We know you have a corporate compliance program.  Following the adoption of the U.S. Sentencing Guidelines for Organizations and the decision of the Delaware Chancery Court in In re: Caremark, every company issued (or reissued) a code of conduct and conducted “ethics” training for its employees.  Columbia/HCA did so, and then, if one is to believe the indictments and pleadings, people went right ahead and falsified cost reports.  My own company adopted a code of conduct in 1993.  Yet we have had a number of ethics violations since, none the scale of what happened at Columbia/HCA, but, nevertheless, things that put more gray hair on senior management heads.  My guess is your company (or your clients) are not so very different.  Does this prove corporate compliance programs are a big waste of time?

 

            Not on your life.  A corporate compliance program is effective if it instills among employees the ability to detect violations and the willingness to report them to you.  You can not define “success” in ethics training as the elimination of violations.  The root causes of unethical behavior are not addressed by ethics training.1  There may be cases where an employee stops doing something wrong as a result of learning that it is wrong, but in our experience, the employee who is engaged in prohibited activity knows it is prohibited and is doing it anyway.  So we define “success” in ethics training as getting your ethical employees (which 99% are) to come forward when they see or think they see unethical activity by others.

 

            In order for ethics training to be effective, you have to get past the cynicism (“No one really worries about ethics.”) and the defensiveness (“You don’t trust me, do you?”) and convince your good employees, especially managers, that ethics is good business.  This article suggests how to go about that.  It assumes you have a formal code of conduct for employees and formal training on what is required of them by law and by your company’s internal policies.  It assumes as well that your company's training is a touch stale and that the formal code of conduct has gathered dust in your bookcase.  The challenge is to keep your program healthy.

 

Step 1: Convince Yourself. 

Read (or reread) the cases involving noncompliance in your industry.  Read the recent Supreme Court cases involving sexual harassment.2  The message is clear: violations do not go unpunished just because company policy prohibits the illegal act, but the punishment for companies that have conscientiously tried to avoid violations is nearly always less onerous than for companies that have no such track record.  More importantly, notice that the violations that end up in the courts are ones that went on a long time, not the ones that were detected and dealt with timely by the company.  The longer illegal activity goes undetected, the more likely a major liability will result, with all the attendant bad publicity, loss of management focus, legal costs and other headaches.

 

Step 2: Convince Your Senior Management. 
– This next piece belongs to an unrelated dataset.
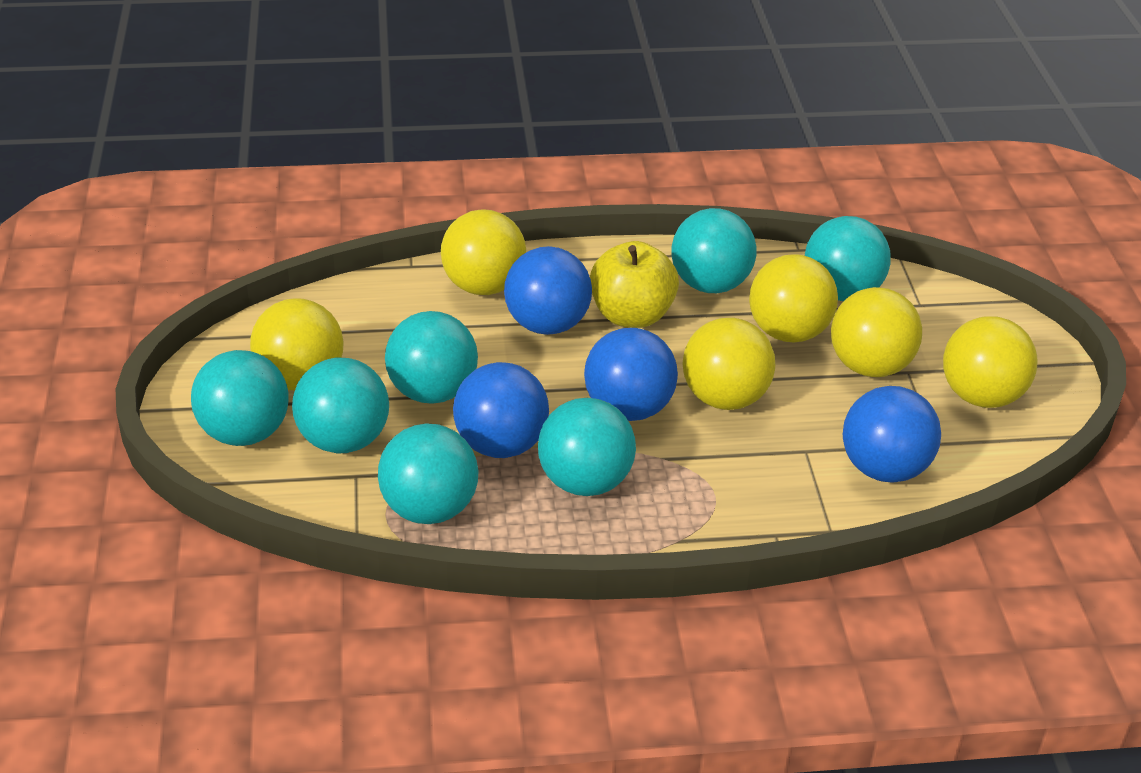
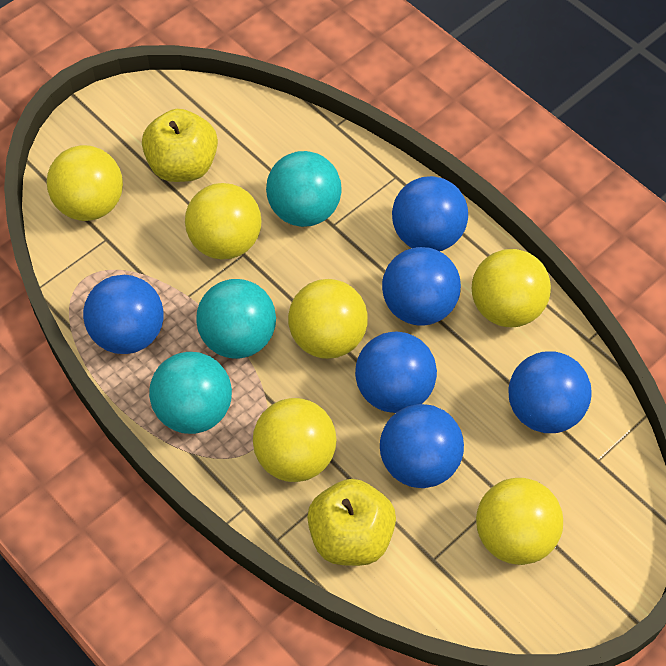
blue ball: 4 -> 6
turquoise ball: 7 -> 3
yellow apple: 1 -> 2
You’re the lawyer, so the law moves you.  Your superiors are businessmen.  They need to be convinced that corporate compliance programs work.  Ethics is good business.  Together with sound business decisions and corporate citizenship, ethics is an essential component of a positive public image—that illusive, but vital good will.  In addition, ethics is a risk and cost management tool.  This is true for many reasons, all (unfortunately) hard to quantify.

 

            Ethical companies retain good employees.  If your employees, all the way up the ranks to middle and senior managers, see unethical behavior in the management layer above them, what do they do?  Quit, at best; lose their commitment; or at worst, copy the behavior in the misguided notion that dishonesty is the key to success in your company.

 

            Ethical companies retain good customers.  Customers, like employees, are overwhelmingly ethical people.  Even when they might suggest or imply they want you to bend a rule on their behalf, they are not likely to leave you for refusing.  But when they conclude a company is bending rules routinely, they flee.

 

            It is always cheaper to investigate one false act than to investigate many.  It is always cheaper to pay a fine for a single violation than for many.  At the risk of being redundant, the realistic objective of the compliance program is early detection, not prevention.

 

            Senior management tends to think all you need to do to get compliance is to tell people if they don’t follow the rules they’ll be fired.  Managers with this mindset are not particularly interested in the idea of “selling” ethics.  But once a violation occurs, they are engaged.  That’s the time to be ready with your message: ethics is good business.

 

Step 3: Convince Your Employees. 

Above all else, employees need to be convinced that senior management is serious about conducting business honestly and within the law, and about punishing wrongdoers. 

 

           Ethics (or something akin to it) needs to be mentioned in every all-hands meeting.

 

           Ethics needs to be a stated goal of the organization.

 

           Ethics needs to be enforced in detail: take care of the small stuff and the big stuff doesn’t happen.  If an employee is found to have committed a minor violation of law or policy, treat him with dignity but resist the temptation to be “merciful.”  In most cases the employee who is terminated will find comparable work and will have learned a valuable lesson.  More importantly, the employees who remain will have learned a valuable lesson.

 

           Invite business units to do an updated risk assessment of the ethical and legal issues in their unit.  A lively dialogue about where controls are needed or where they may be excessive refocuses attention on the legal and ethical obligations of the group.

 

           Ethics can be woven into presentations on new products, new tools and new developments in the industry.  Besides touting all the bells and whistles, show employees and customers that you know what your moral obligations are by pointing out the edits and audit trails built into the system.

 

           Respond to every question and report of suspicious activity with great interest and earnestness.  For many people, mustering the courage to  blow the whistle is a hurdle.  It will immediately put them at ease to know you share their concern and will take charge of an investigation or research their issue.  This person will find it easier to call you again and will encourage his or her coworkers to call you when they have a question or suspicion.

 

 

Endnotes

 

1          In 1997, the Ethics Officer Association and the American Society for Chartered Life Underwriters and Chartered Financial Consultants sponsored a survey of diverse organizations.  More than one-third of the employees admitted committing an ethics violation.  The most common violation was cutting corners on quality control.  Ethical Management 8:5 (November 1998).  Most unethical behavior can be attributed to workplace pressure to perform or personal gain (money, ambition or romance).  Ibid at 5.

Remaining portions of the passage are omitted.